Selain itu, ada juga teh hitam yang disajikan dengan gula dan susu, yang sering disebut sebagai "Parcha Chai" dan merupakan minuman pilihan di daerah-barat laut Pakistan. Teh hitam yang disajikan dengan gula merah juga populer di beberapa daerah, terutama di daerah pedalaman.
Di daerah pesisir Pakistan seperti Karachi, teh dingin atau "iced tea" sangat populer. Teh dingin tidak hanya disajikan dalam bentuk teh hitam, tetapi juga dalam variasi teh hijau dan buah-buahan seperti limau, stroberi, dan peach.
Pada musim panas, teh yang disajikan dengan es dan mint seperti "Shikanjabeen" diyakini memberikan kesegaran dan kesehatan.
Di Karachi, kota terbesar di Pakistan, minum teh adalah ritual yang sangat penting dan sering dilakukan oleh keluarga, teman, dan rekan kerja. Teh dianggap sebagai minuman yang menyatukan dan menjadi simbol keramahan.
Budaya Minum Teh di Karachi
Di Karachi, minum teh sangat populer di antara berbagai kelompok sosial, termasuk kelas pekerja dan buruh, yang sering mengunjungi kedai-kedai teh atau dikenal dengan “Chai Dhaba”. Kota ini juga dikenal sebagai rumah bagi kedai teh dengan harga terjangkau. Lusinan toko banyak menawarkan harga teh rata-rata 50 rupee Pakistan atau sekitar 3.000 rupiah per porsinya.
Chai Dhaba umumnya terletak di pinggiran jalan. Kedai teh ini bukan hanya tempat untuk minum teh, tetapi juga berfungsi sebagai pusat sosial bagi orang-orang dari berbagai latar belakang. Sudah menjadi pemandangan umum melihat pengusaha, mahasiswa, dan politikus berdiskusi tentang politik, olahraga, atau bahkan kehidupan sehari-hari sambil minum teh.
Teh dianggap sebagai penyeimbang sosial yang ampuh di Pakistan yang menembus berbagai kelas, keyakinan, dan politik. Oleh sebab itu, kedai teh juga sering dijadikan tempat untuk memperlihatkan status seseorang.
Kedai teh yang lebih mahal kerap dianggap sebagai tempat yang lebih eksklusif, sementara kedai teh yang lebih sederhana biasanya dikunjungi oleh orang-orang dari lapisan masyarakat yang lebih rendah.
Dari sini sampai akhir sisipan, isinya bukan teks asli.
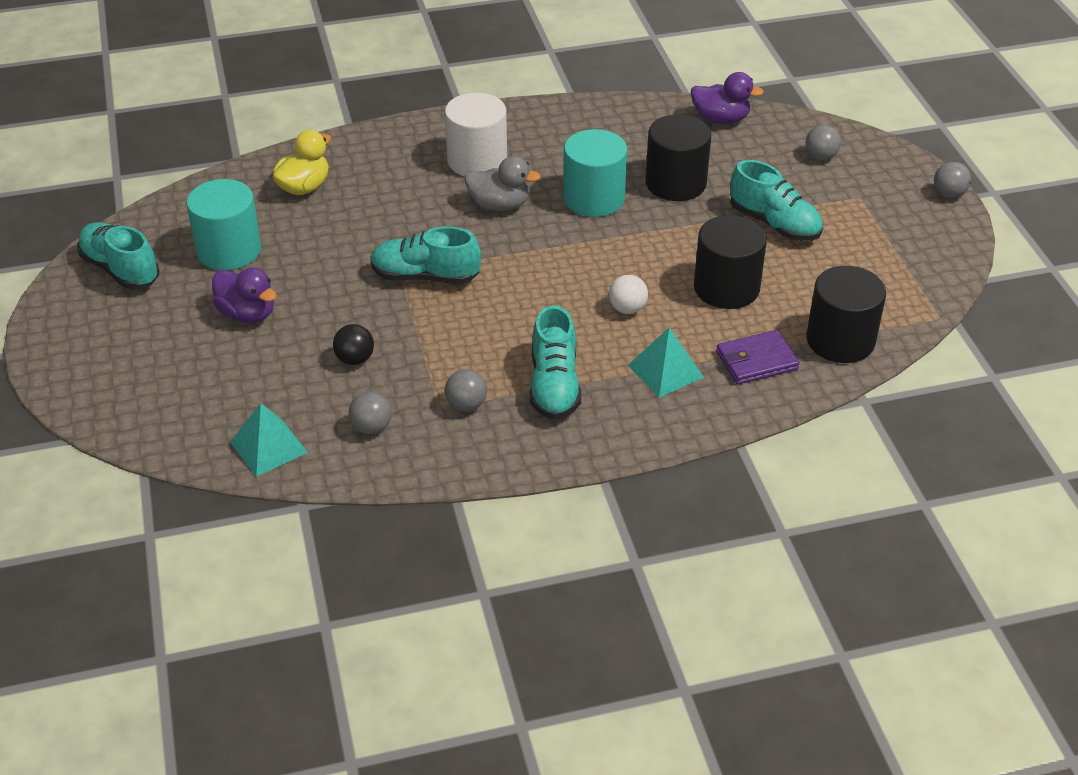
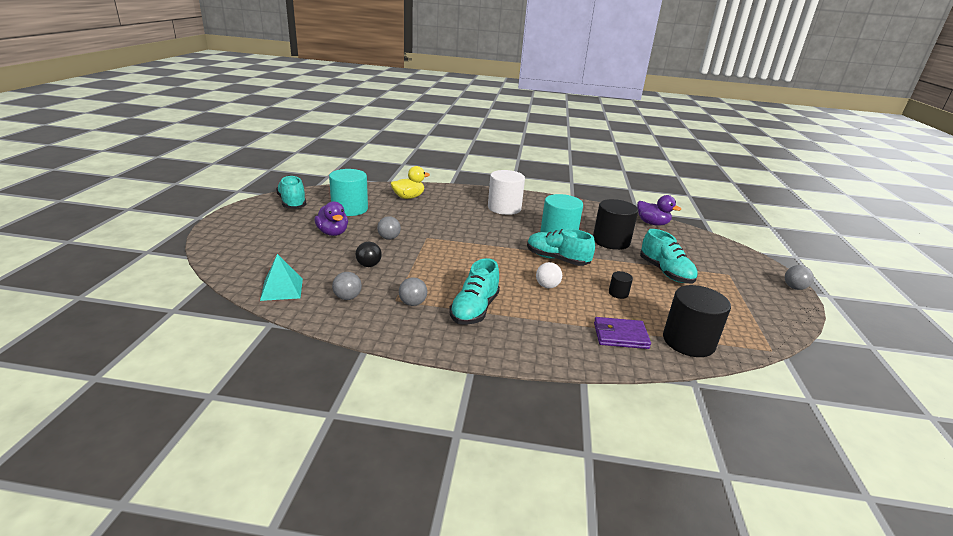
camera: 20 degrees right, 15 degrees down
(425, 276) = (439, 242): turquoise shoe -> turquoise shoe (557, 259)
(499, 205) = (503, 226): grey duck -> none
(665, 371) = (553, 323): turquoise pyramid -> none
(726, 288) = (618, 293): black cylinder -> black cylinder, size x0.45
(821, 157) = (709, 251): grey ball -> grey ball (389, 238)

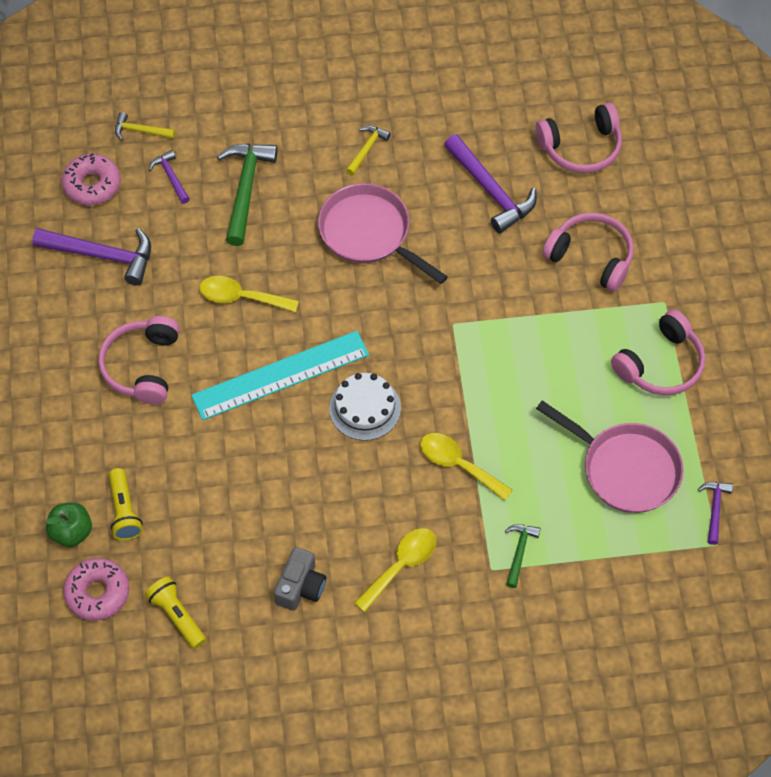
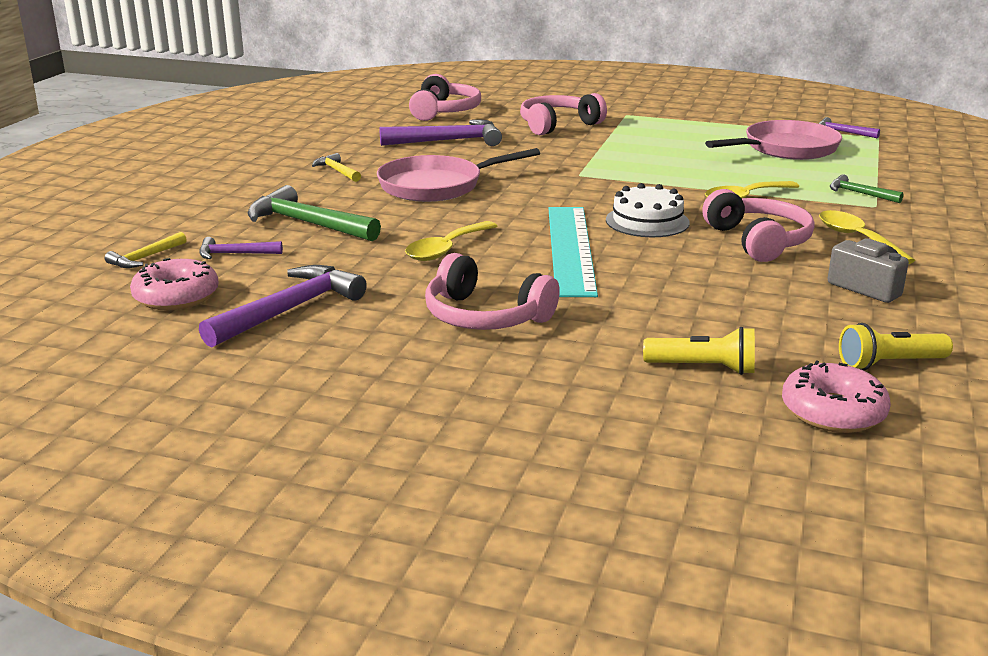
camera: 65 degrees left, 35 degrees down
(71, 532) = (717, 412): green apple -> none
(660, 364) = (687, 124): pink headphones -> pink headphones (758, 241)

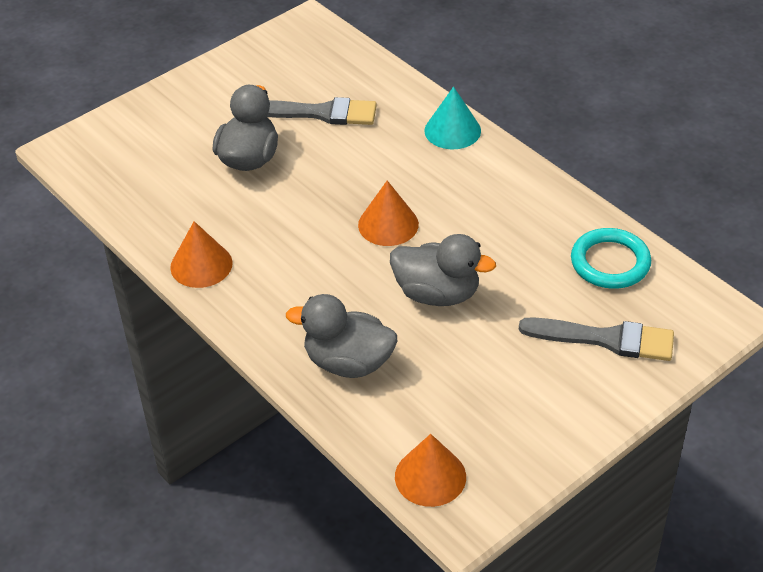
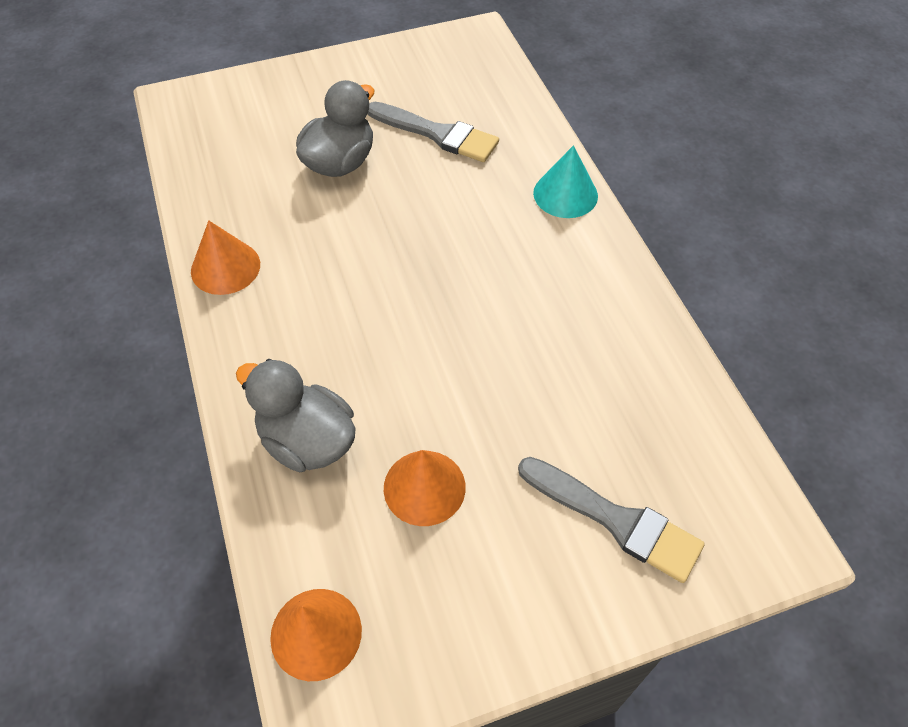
camera: 20 degrees right, 10 degrees up
(388, 224) = (440, 283): orange cone -> orange cone (424, 487)
(437, 293) = (449, 387): grey duck -> none
(610, 262) = (668, 416): turquoise ring -> none

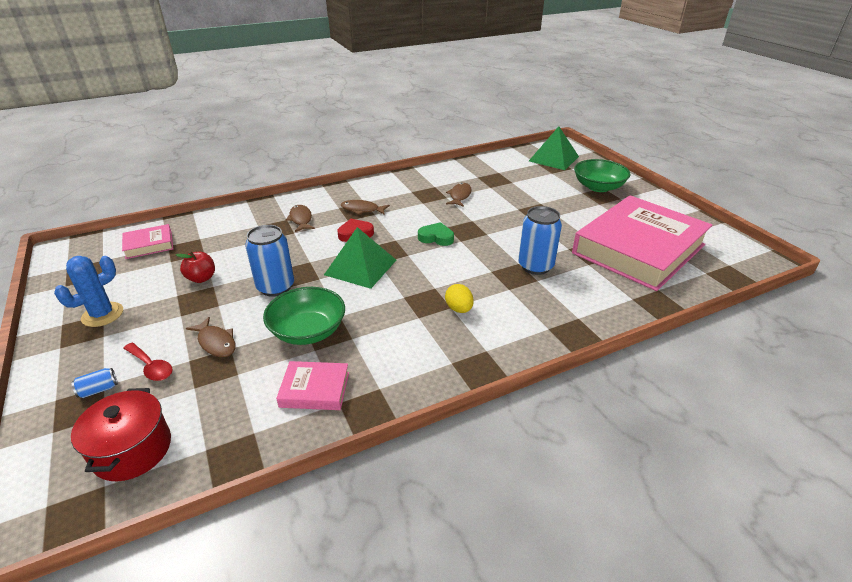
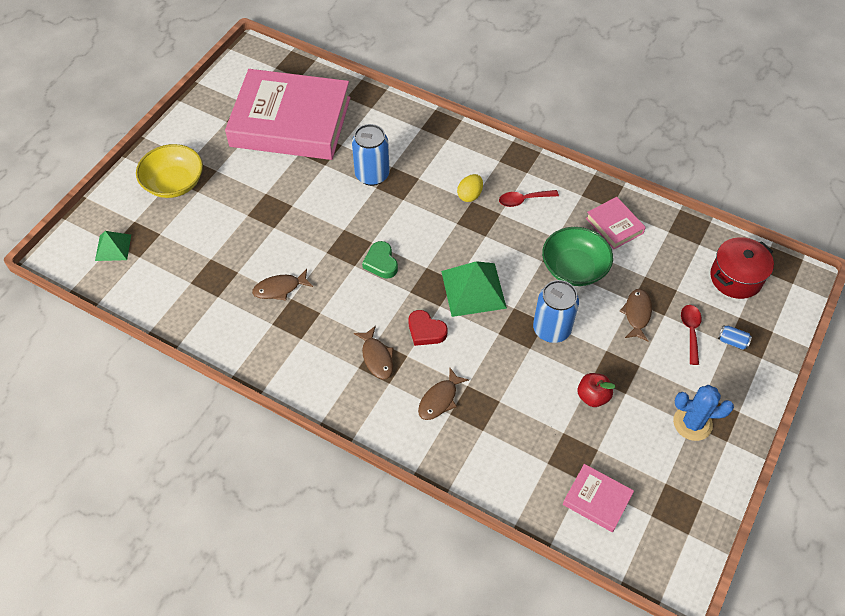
camera: 125 degrees left, 20 degrees up
(418, 340) = (523, 200): none -> red spoon
(553, 158) = (113, 247): green pyramid -> green pyramid, size x0.59
(598, 187) = (174, 183): green bowl -> yellow bowl

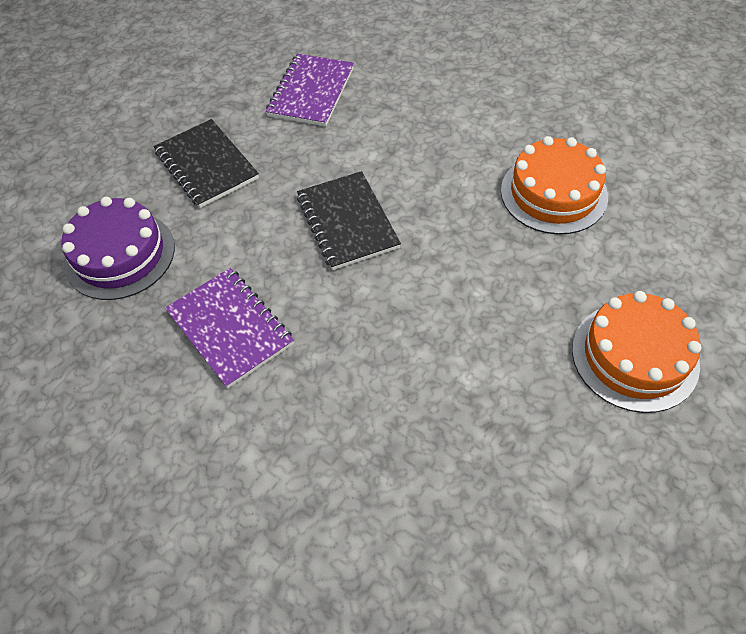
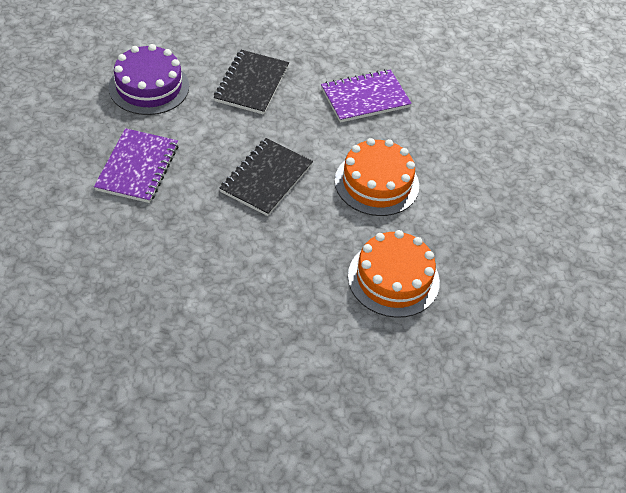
camera: 45 degrees right, 5 degrees down
(634, 356) = (282, 389): orange cake -> orange cake (376, 183)

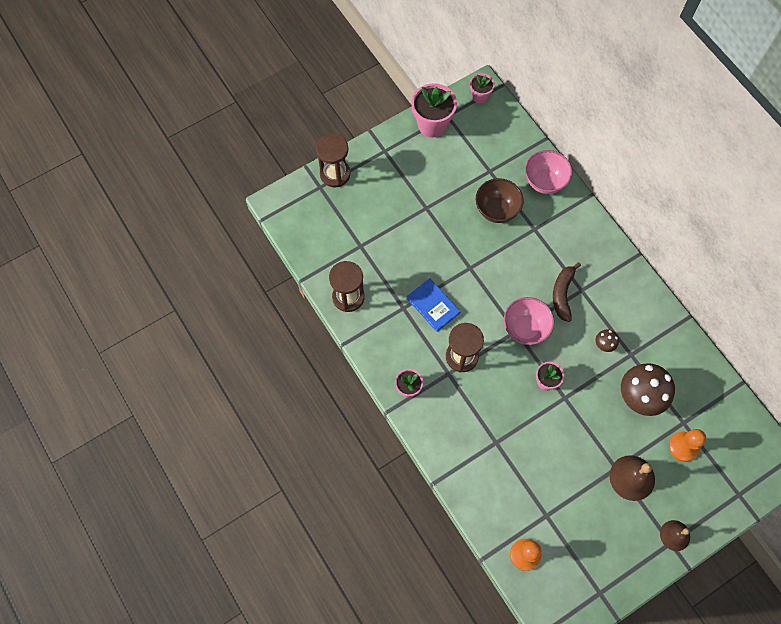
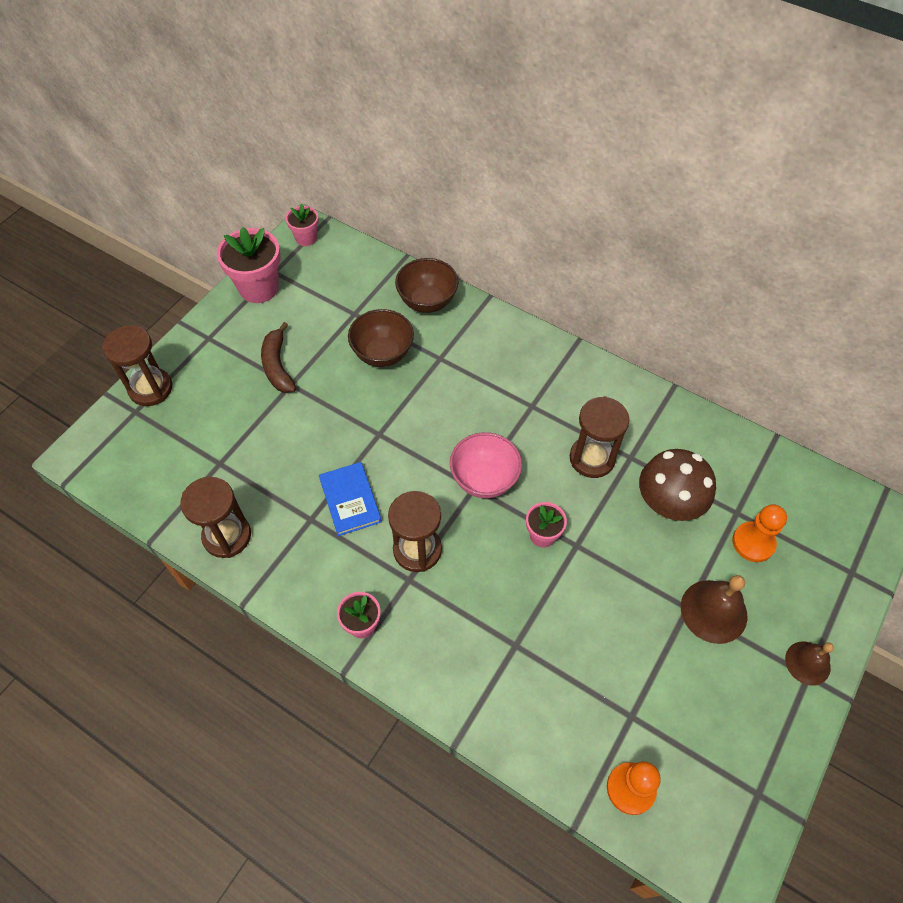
camera: 25 degrees left, 10 degrees down
(433, 306) = (350, 500): blue book -> blue book turned 45 degrees clockwise
(544, 181) = (427, 301): pink bowl -> brown bowl
(563, 294) = (511, 419): brown banana -> brown banana (278, 365)
(604, 344) = (592, 458): brown mushroom -> brown hourglass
Saat berkunjung ke kedai teh, pengunjung biasanya akan disambut dengan teh panas yang disajikan dalam cangkir khas yang disebut “Kulhar”, yang terbuat dari tanah liat dan dipercaya memberikan rasa yang lebih baik pada teh. Setiap cangkir kulhar dianggap unik dan memberikan sentuhan personal dalam ritual minum teh.
Budaya minum teh di Karachi merupakan perpaduan berbagai rasa. Ada teh susu tradisional, ditemani roti, biskuit, dan samosa. Juga, ada Masala Chai, Cardamom Chai, dan Ginger Chai.
Teh yang paling umum disajikan biasanya Masala Chai, teh yang dicampur dengan rempah-rempah seperti jahe, kayu manis, kapulaga, dan cengkeh. Masala Chai sering disajikan sebagai minuman hangat selama cuaca dingin. Lalu ada juga Doodh Patti, teh susu yang dicampur dengan gula.
Di Karachi, tradisi minum teh di Dhaba Chai pinggir jalan telah berubah. Dulu hanya pelanggan pria yang datang, tetapi sekarang banyak dibuka yang menyediakan ruang aman bagi wanita dan keluarga.
Khatri, seorang aktivis lokal dari Girls at Dhabas, menyambut momen ini sebagai kemenangan kaum feminis di Pakistan.
“Ada asosiasi patriarki dengan laki-laki yang minum teh di Dhabas karena laki-laki biasanya dapat mengunjungi ruang publik terbuka kapan saja, sementara perempuan secara konvensional tidak,” katanya seperti dilansir South China Morning Post.
Meski demikian, kedai teh di Karachi tetap berisiko menjadi sasaran serangan dan pemerasan berbagai kelompok. Begitu juga budaya perdebatan di kedai teh akibat antrian dan pemesanan, kerap jadi pertengkaran tentang siapa yang harus dilayani lebih dulu.
Ancaman lainnya ialah budaya teh yang makin populer di Karachi menghadapi persaingan dari budaya kopi. Banyak kedai yang menawarkan racikan kopi eksotis bermunculan dalam beberapa tahun terakhir, dengan pengunjung anak-anak muda.